New York has started recording 4,000 new cases a day — but that number is likely higher because it doesn’t account for home testing — and nearly 800 people are currently hospitalized with COVID-19, according to city and state data.

New York City’s COVID risk level has been listed as “high” by officials, and it’s recommended that people dress up indoors again. Despite the rising numbers, Mayor Eric Adams said he doesn’t expect to bring any mandates back until “there comes a time where our hospitals are in a state of emergency or we’re trending in that direction, and my doctors who run the hospitals say.” me, that’s what we have to do,” aloud The New York Times.

That hasn’t stopped some companies from postponing their long-awaited return-to-office plans, however. Apple told employees it would be pausing “for now” allowing workers to go into the office three days a week, which was due to start on May 23, as COVID cases mount, Bloomberg reported. The plan is still to reclaim employees two days a week.

Adam’s unwillingness to bring back COVID mandates could earn him mixed reviews, but his other comments this week are sure to earn him even more real estate friends.

The cocky mayor criticized the New York City Public Works Department to a crowd of real estate members at a The only true event and said the DOB should “roll out the red carpet” for developers.

“You might think that if we’re going to build in our city, we’re doing something wrong,” Adams told the crowd. While Adams seemingly portrays himself as the Bizarro de Blasio in the real estate industry, the city may not be done with de Blasio’s prim. The former mayor announced Friday that he plans to run for Congress in the redrawn 10th Ward, which includes Lower Manhattan and parts of Brooklyn such as Dumbo, Prospect Heights and de Blasio’s home neighborhood of Park Slope.

And now for some bargains

Brookfield Properties has signed its first lease for the 660 Fifth Avenue office tower it is renovating after acquiring it from Kushner Companies in 2018, with financial services firm Macquarie Group closing for 221,764 square feet.

But Rudin Management and Boston Properties weren’t so lucky with their Dock 72 project at the Brooklyn Navy Yard.
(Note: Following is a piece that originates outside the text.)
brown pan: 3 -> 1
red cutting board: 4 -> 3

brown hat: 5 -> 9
After speculation that Vice Media Group would ditch its Williamsburg, Brooklyn offices for Dock 72, the firm instead signed a four-year extension for its 77,700 square feet at 289 Kent Avenue.
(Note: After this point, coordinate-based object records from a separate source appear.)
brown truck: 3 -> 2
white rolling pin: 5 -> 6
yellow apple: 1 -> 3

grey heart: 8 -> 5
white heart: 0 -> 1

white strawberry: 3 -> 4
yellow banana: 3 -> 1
Industrial sector strength continued as Link Logistics bought a warehouse in the Bronx for $75 million and EverWest Real Estate Investors acquired an industrial warehouse in New Jersey for $65 million.

Meanwhile, CBRE doubled its flexible office space by investing an additional $100 million in Industrious, while Cushman & Wakefield acquired the three-office team from Los Angeles-based Cresa Partners.
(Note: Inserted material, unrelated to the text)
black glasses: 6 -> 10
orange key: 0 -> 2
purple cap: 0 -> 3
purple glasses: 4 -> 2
Dive into some longer stories

What better way to spend a lazy Sunday than catching up on some of the longer CO features?

This week we looked at the luxury development boom happening in Miami’s Bayfront Edgewater neighborhood, which has increased dramatically over the past five years.

And in less positive news, we’ve looked at how venture capitalists have started to narrow their funding to tech startups and why that could be bad for office leasing as these companies have pushed leasing lately.